‘The Cuckoo’s Calling’ by Robert Galbraith

My rating: 4 stars

Robert Galbraith being a pseudonym of J.K. Rowling is one of the worst-kept secrets from this century. Using this new alias, she wrote The Cuckoo’s Calling, the first book in the crime fiction series Cormoran Strike. Not only does it feature a possible murder that needs to be solved, but its main character is also enigmatic and intriguing. Discovering more about the private detective C. B. Strike is part of the allure of this novel, which also delves into the drawbacks of fame.

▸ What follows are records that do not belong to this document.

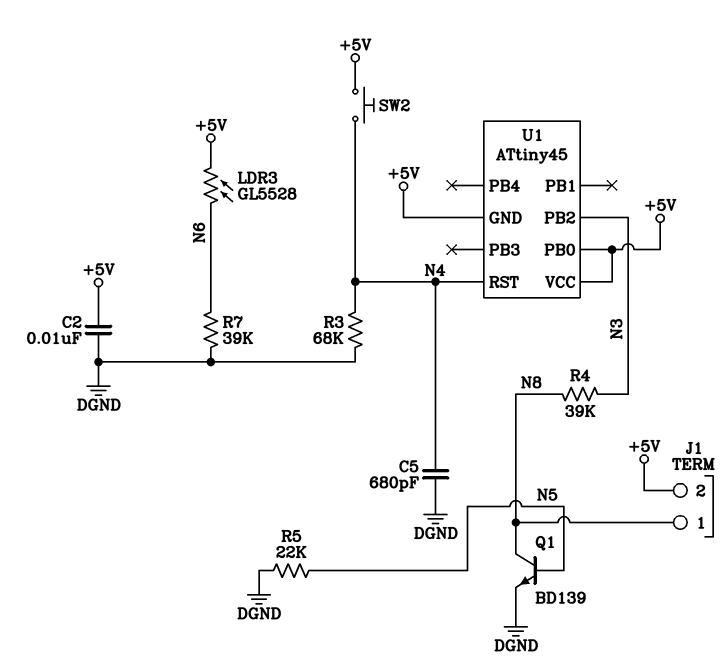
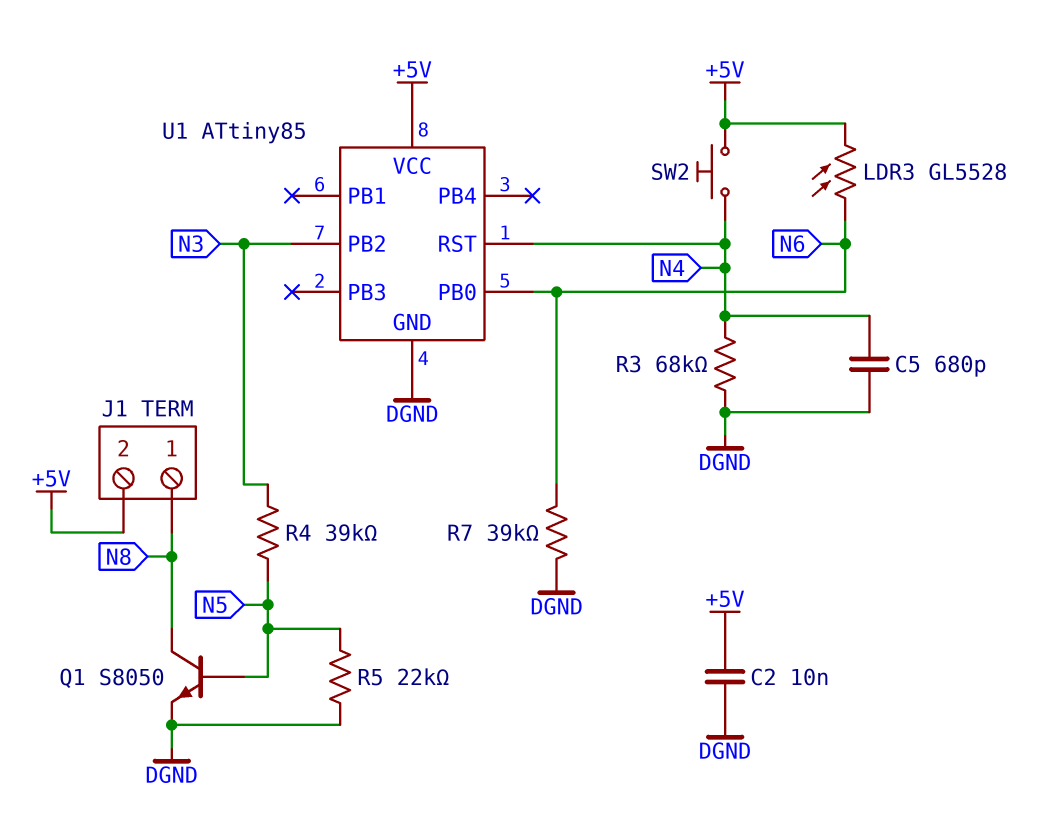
Q1: NPN BD139 (B N5, C N8, E DGND) -> NPN S8050 (B N5, C N8, E DGND)
R4: 39k (N3, N8) -> 39k (N3, N5)
U1: ATtiny45 -> ATtiny85
U1 pin GND: +5V -> DGND
U1 pin PB0: +5V -> N6

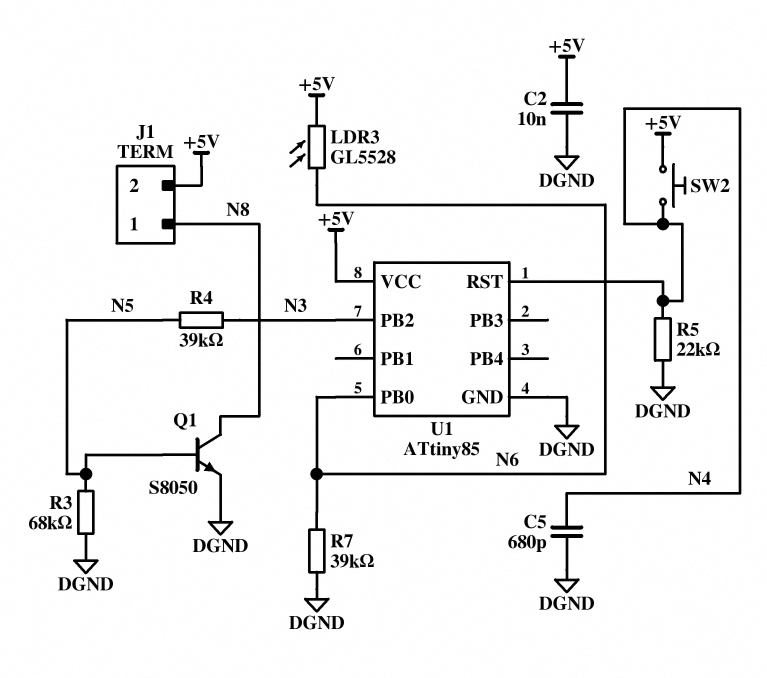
R3: 68k (DGND, N4) -> 68k (DGND, N5)
R5: 22k (DGND, N5) -> 22k (DGND, N4)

Cormoran Strike’s life was chaotic. At 35 he was deep in debt, hadn’t had a job in weeks and had just left his girlfriend, Charlotte. He was also receiving death threats. Amongst all this maelstrom, a recruitment agency sent him another temporary assistant. Twenty-five-year-old Robin had recently become engaged and the possibility of working for a detective was just another reason for her to be happy. Although Strike wasn’t expecting the agency to send anyone else after the last temp had left, he decided that Robin would stay for a week.

Surprisingly, a client arrived at the office. John Bristow chose him as a detective because his long-deceased brother had been friends with Strike at school. He wanted him to investigate the death of his sister, Lula Landry, a famous model who had fallen from a balcony in Mayfair three months previously. The police assumed that she had committed suicide, but John firmly believed that she had been pushed. Strike reluctantly accepted the case. He was in dire need of money after all.

Strike and Robin’s relationship evolves throughout the book, and it’s interesting to ascertain their opinions about each other. He was surprised at her resourcefulness. Robin, on he other hand, wasn’t impressed with the way he was treating her at first. He didn’t even know her name. But she soon changed her mind, particularly after Strike started including her in the investigation. It was with sorrow that she anticipated the end of their working partnership. She knew he couldn’t afford a temp, so she proposed to stay without the involvement of the agency until she found a permanent job. That made Strike feel a renewed optimism.

Although it wasn’t the case at the time, Cormoran had had the respect of people. Throughout the novel we discover more about him, but further information seems to have been saved for the next instalment in the series. I liked that there isn’t only a mystery about the possible crime, but also about the main character, his past and his family. He had been in the military, including in Afghanistan, where he lost part of his leg, reason why he has a prosthetic.

During the investigation, Strike spoke with various people, and most of them have distinct voices. He questioned individuals who were in the building on the night that Lula Landry died, including rich neighbours and one of the security guards. This helps to paint a real picture of the different social classes that exist in London, their behaviours and characteristics.

The writing style is gripping and multifaceted. Various conversations and events have humorous undertones. Overall, the narration seems to be simple and mostly matter-of-fact, but throughout the book there are many poignant considerations, for example, about dealing with death in the context of an investigation.

“He had hoped to spot the flickering shadow of a murderer as he turned the file’s pages, but instead it was the ghost of Lula herself who emerged, gazing up at him, as victims of violent crimes sometimes did, through the detritus of their interrupted lives.”

The Cuckoo’s Calling is mainly a crime novel, but it also delves into the dark side of fame and how invasive fans can be. It raises thought-provoking questions about this subject. However, sometimes it focuses for too long on the paparazzi. As I’m not particularly interested in that matter, I felt that those occasions were excessively long and even repetitive.

The resolution connects various dots and details that at first seemed inconsequential. Despite this particular crime being solved, I still have questions about Cormoran Strike that I expect to be answered in the following instalments.